A spokesperson for BlackRock said, "There is not one single approach to applying ESG considerations to an investment portfolio" but that the company offers funds that target "the top ESG-rated companies across all sectors, including energy."

What results, according to Hale, is a lot of investors saying, "Look, I don't get what's the big deal. You kind of sold me on this whole ESG thing, and then you give me a portfolio that looks pretty conventional."

'No widely accepted standard'

This, Cushing said, represents a natural outgrowth of the fact that "there is no widely accepted standard of what ESG means in the marketplace."

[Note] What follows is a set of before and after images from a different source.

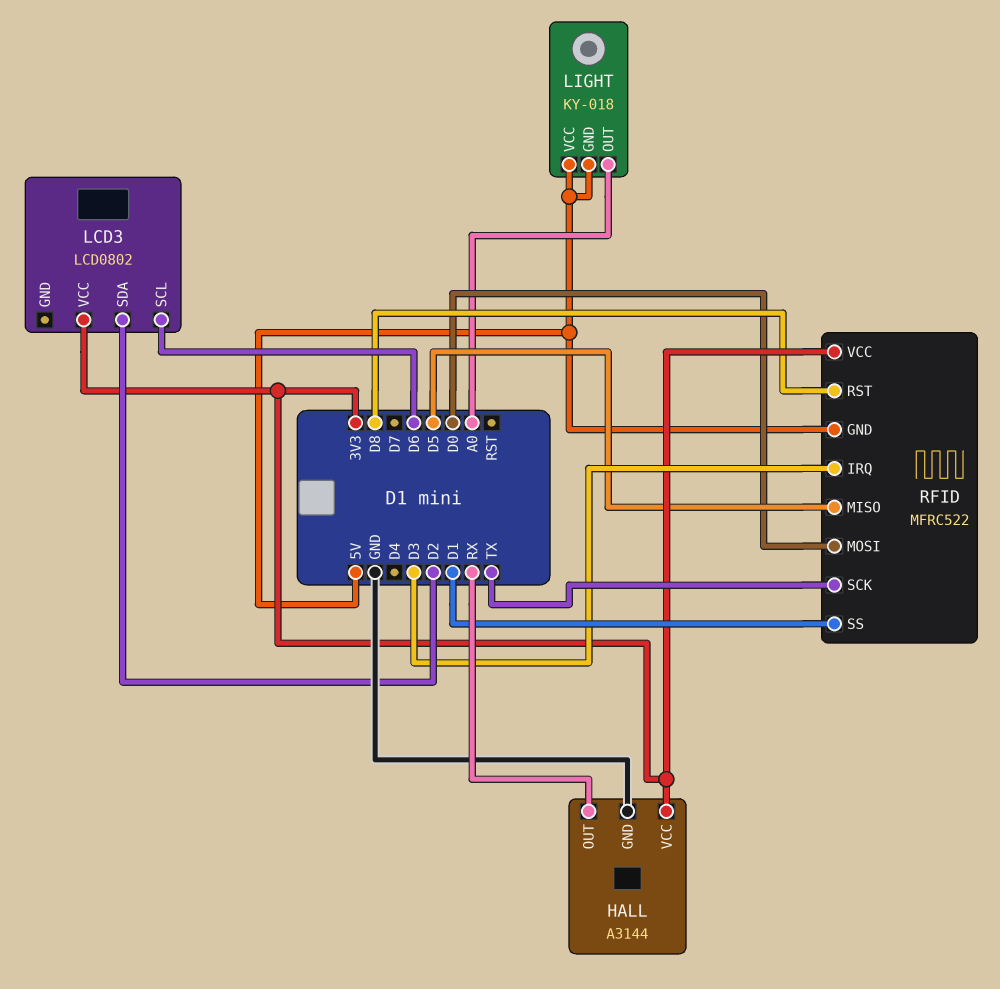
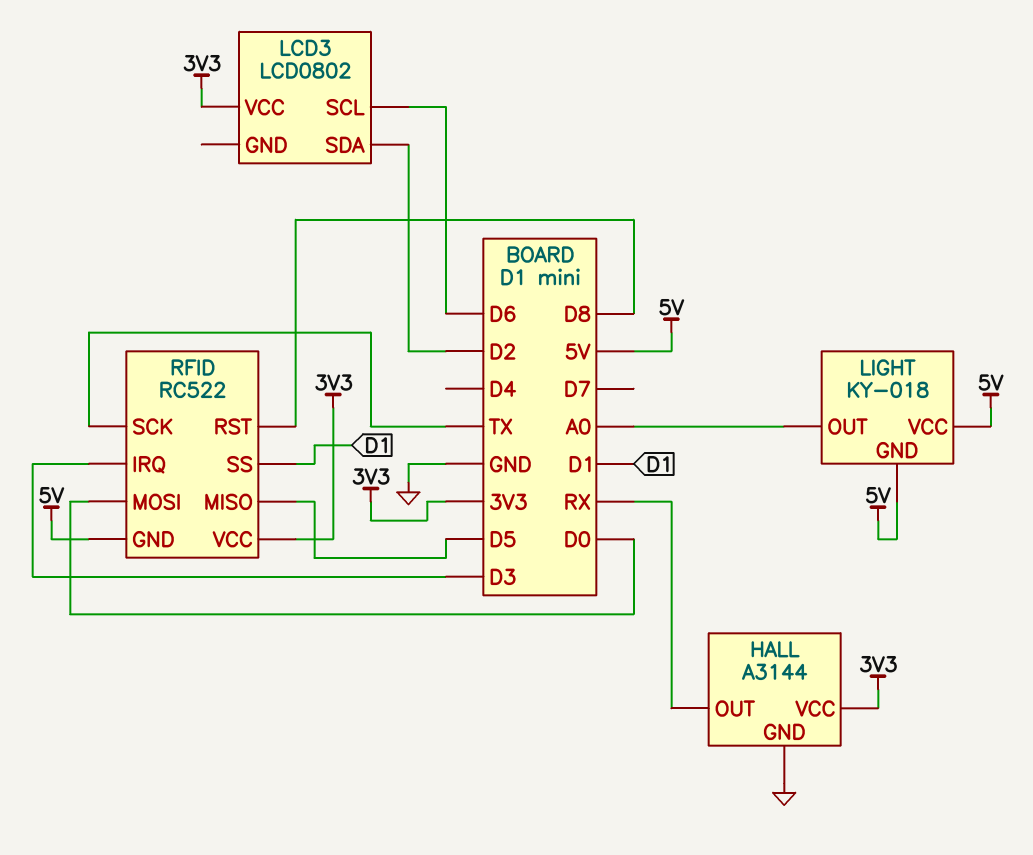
RFID: MFRC522 -> RC522

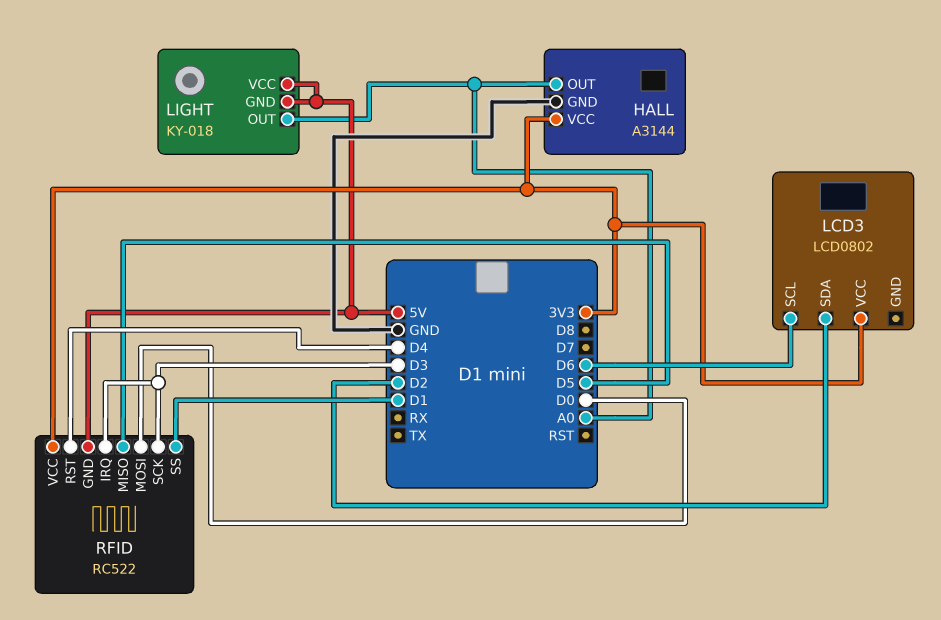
HALL pin OUT: RX -> A0
RFID pin RST: D8 -> D4
RFID pin SCK: TX -> D3

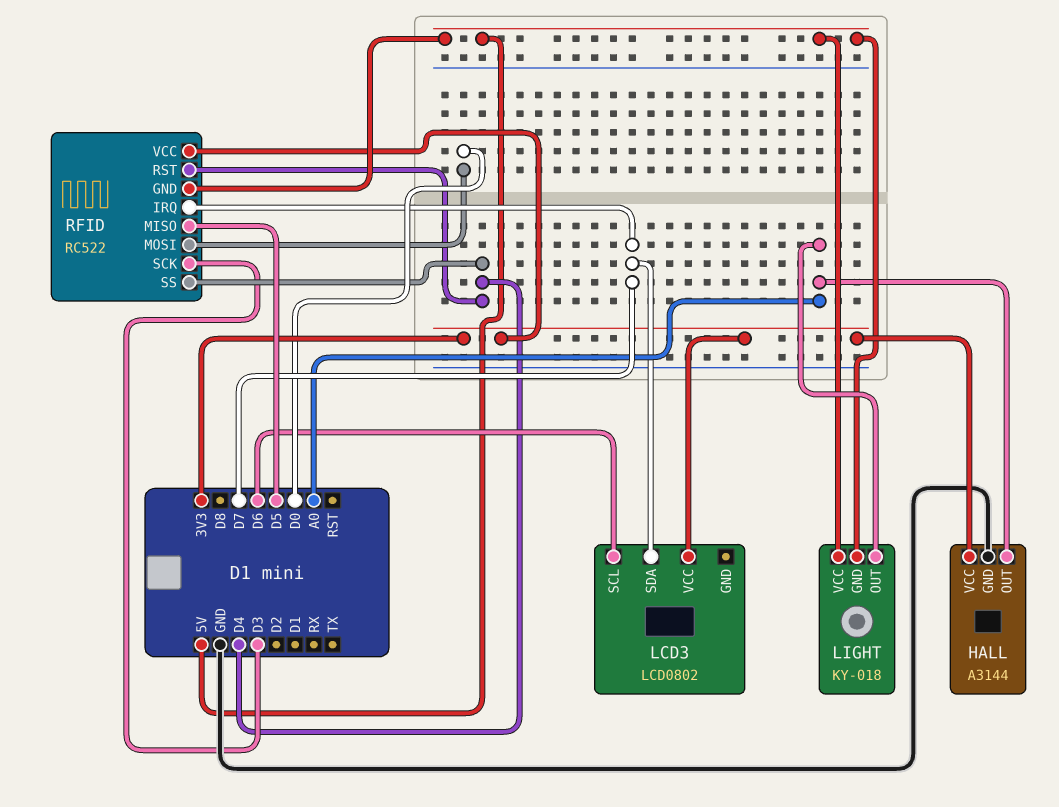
LCD3 pin SDA: D2 -> D7
RFID pin IRQ: D3 -> D7
RFID pin SS: D1 -> D4

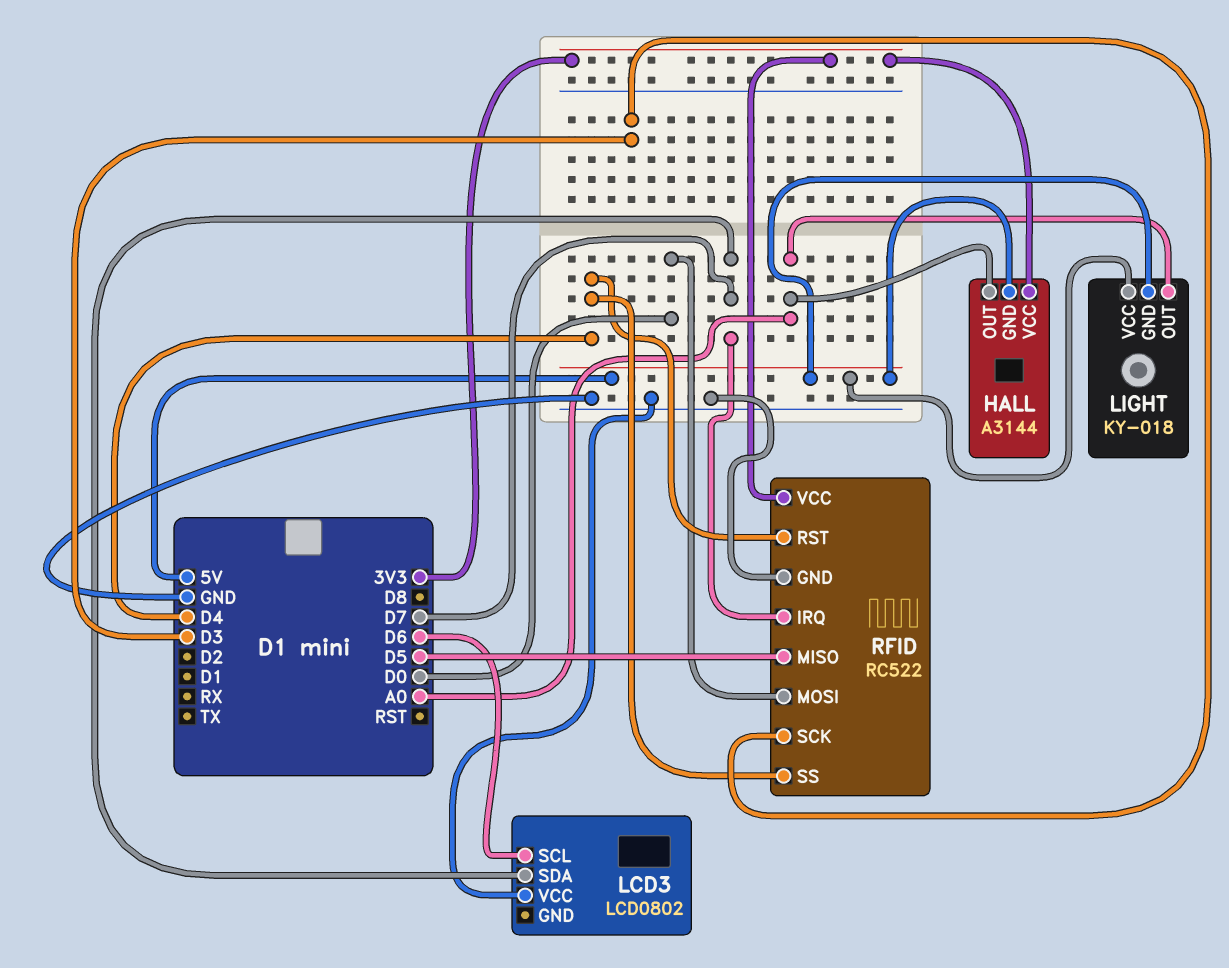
HALL pin GND: GND -> 5V
LCD3 pin VCC: 3V3 -> GND
RFID pin GND: 5V -> GND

"If you're just a person looking to invest your savings and you don't want that money to go to the destruction of the planet, it's really hard to figure out what is a truly sustainable investment or not because ESG is not well defined and well regulated," Cushing said.

It's a problem that is only becoming more urgent, experts say, given the growing demand for ESG products.

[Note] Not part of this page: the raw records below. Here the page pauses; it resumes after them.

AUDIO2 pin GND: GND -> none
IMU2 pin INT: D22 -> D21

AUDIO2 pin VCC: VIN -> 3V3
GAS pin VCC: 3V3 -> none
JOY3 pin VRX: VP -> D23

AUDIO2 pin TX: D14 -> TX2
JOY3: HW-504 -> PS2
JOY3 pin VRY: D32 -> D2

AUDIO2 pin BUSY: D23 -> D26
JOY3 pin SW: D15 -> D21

One proposal, introduced this summer by Sen. Elizabeth Warren, D-Mass., attempts to address one aspect of the issue by requiring all publicly traded companies to report their exposure to climate-related risks, as well as how they're planning to address them, to the Securities and Exchange Commission. The plan has drawn rebukes from Republicans in Congress, who say that mandating such disclosure would stifle competition and burden companies with unnecessary regulation.

Regardless of what happens in Congress, some experts say the demand for ESG investing could make more transparency unavoidable. Lee, of MSCI, expects that firms will soon have to compete for millennials' business by marketing their sustainable investment options as clearly as possible.

"What we should do, as an industry, is to make sure that that labeling is actually very clear and easy to understand as opposed to being very much in the fine print or jargon," she said.

Lee said that investing is "not unlike buying food" — customers are responsible for their portfolios and have access to information that allows them to peek "under the hood" of any ESG product they might be interested in.

Cushing said the onus should be on companies, not consumers.

The "climate crisis is deepening by the day," he said, and firms have a responsibility when it comes to shifting trillions of dollars away from fossil fuel economies and into clean energy solutions, like wind and solar power.

"At the very least, they should not be marketing funds as ESG when they contain fossil fuel companies and pipeline companies."